Thank you. Our last question will come from the line of Irvin Liu with Evercore ISI. Your line is now open.
Hi. Thanks for letting me on. I have one question and one follow-up. First, I was wondering if you can perhaps update us on your business mix by customer size maybe a breakout buy, enterprise, commercial, or S&B, and whether you've seen a shift up or down market, and how do you see this mix trending through calendar 21?
Yeah, I think we had a slide in our analyst day in November of 2019 that basically answered one-third, one-third, one-third. And then to explain it, a little bit of NSSP gets allocated between them, but you end up with something that's very, very much like that. Small business, small enterprise one-third, mid one-third, enterprise one-third. I think the thing that has been a very pleasant surprise to us throughout 2020 in the pandemic was how well the enterprise and the small enterprise segment of the business held up. It really did very well.
Got it. And for my follow-up, you know, we're now one year into the current pandemic. And assuming things normalize in the back half of calendar 21, do you anticipate any changes or shifts in demand or customer buying patterns assuming a return to normal environment?
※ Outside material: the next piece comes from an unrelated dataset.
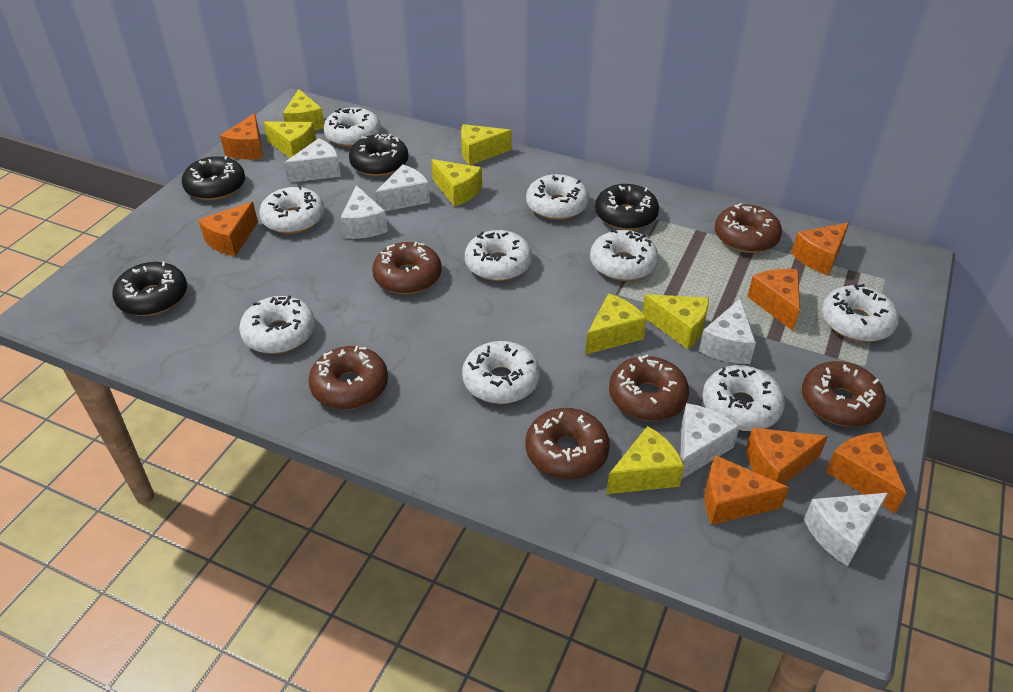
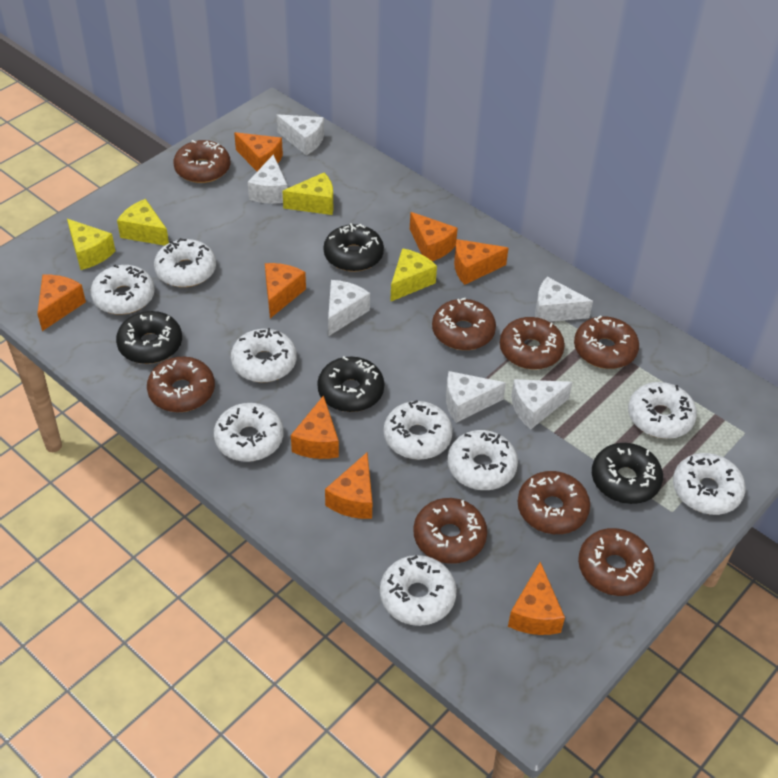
brown donut: 6 -> 8
orange cheese: 7 -> 8
yellow cheese: 7 -> 4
I think during the pandemic, the customers, especially enterprise customers, tend to hold on to the current vendor, especially in the developed country. But it's a But for us, like whether in the U.S. or some U.S. country, we are keeping gaining market share. So we do get into a lot of new customer, which will probably take more effort during the pandemic because it's difficult to meet people or do certain testing there. Once it's open, we do see there's more opportunity, more window open for us, especially with the new hardware, new OS, and the new infrastructure. So that's also lead us to kind of a little bit towards the investing in the growth for us going forward in the next few quarter at least.
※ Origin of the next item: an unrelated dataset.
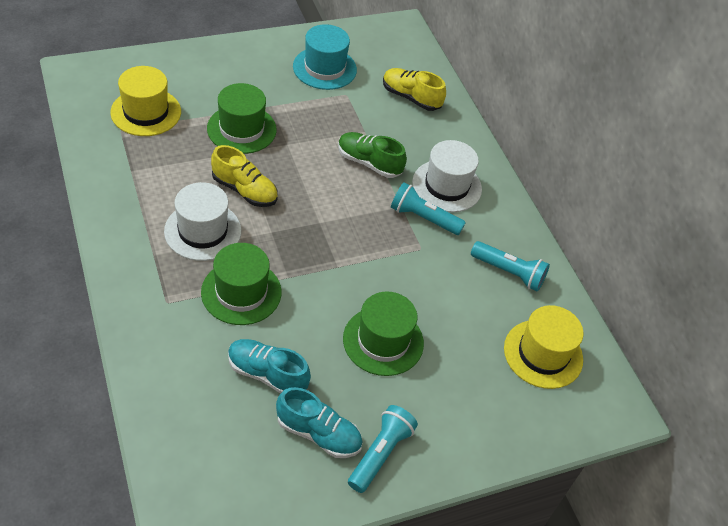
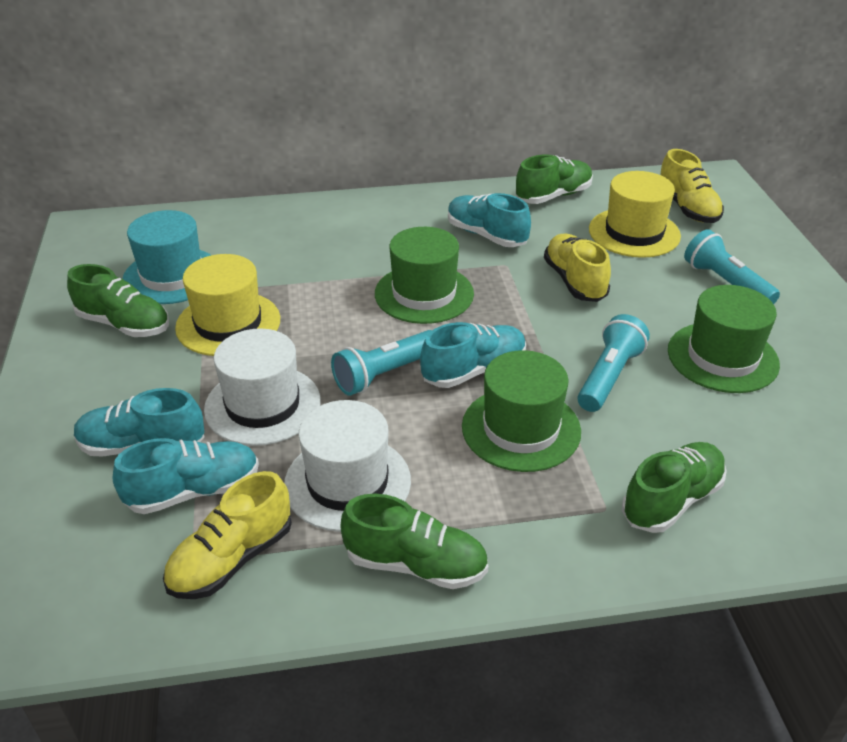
green shoe: 1 -> 4
turquoise shoe: 2 -> 4
yellow shoe: 2 -> 3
Yeah, I think Ken is spot on with that. I think the quote unquote nice thing about the pandemic is I think we have a lot of understanding about our business and what to expect in pandemic quarters. And I think that, you know, all of us here at Fortinet and I think throughout the country are looking forward to at some point in time, you know, when there's herd immunity, there's vaccine, And then the other growth drivers kick in, and that seems destined to be sometimes towards the second half of this year. I think we're all very aware of some of those GDP numbers and the year-over-year swings that we're seeing from negative 3% to positive 6% or 7%. Those are pretty dramatic numbers, but I think most people's expectations are that that's really going to come when the economies in the country start opening up further.
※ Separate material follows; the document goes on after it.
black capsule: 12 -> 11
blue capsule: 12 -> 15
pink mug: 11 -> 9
Thank you, Sarah. We're going to close the call at this point. As you read in today's press release, I'd like to point out to everybody that the Fortinet Accelerate 2021 virtual conference will be held on March 9th for the U.S. As part of that conference, we'll be doing an analyst day. So you can register. There's a link in the press release as well as up on the website to register for investors and analysts. So please do that prior to March 9th if you're interested in attending that morning event. In addition, we'll be hosting – in addition to hosting Accelerate, we're also going to be attending the Goldman Sachs Conference next week on February 10th and the Morgan Stanley Conference on March 2nd. Links to those webcasts will be on our website, available on the Industrial Events page of our Industrial Relations website. Thank you very much for your time today. If you have any questions, please feel free to contact me. Have a great rest of your day.
Ladies and gentlemen, this concludes today's conference call. Thank you for your participation. You may now disconnect.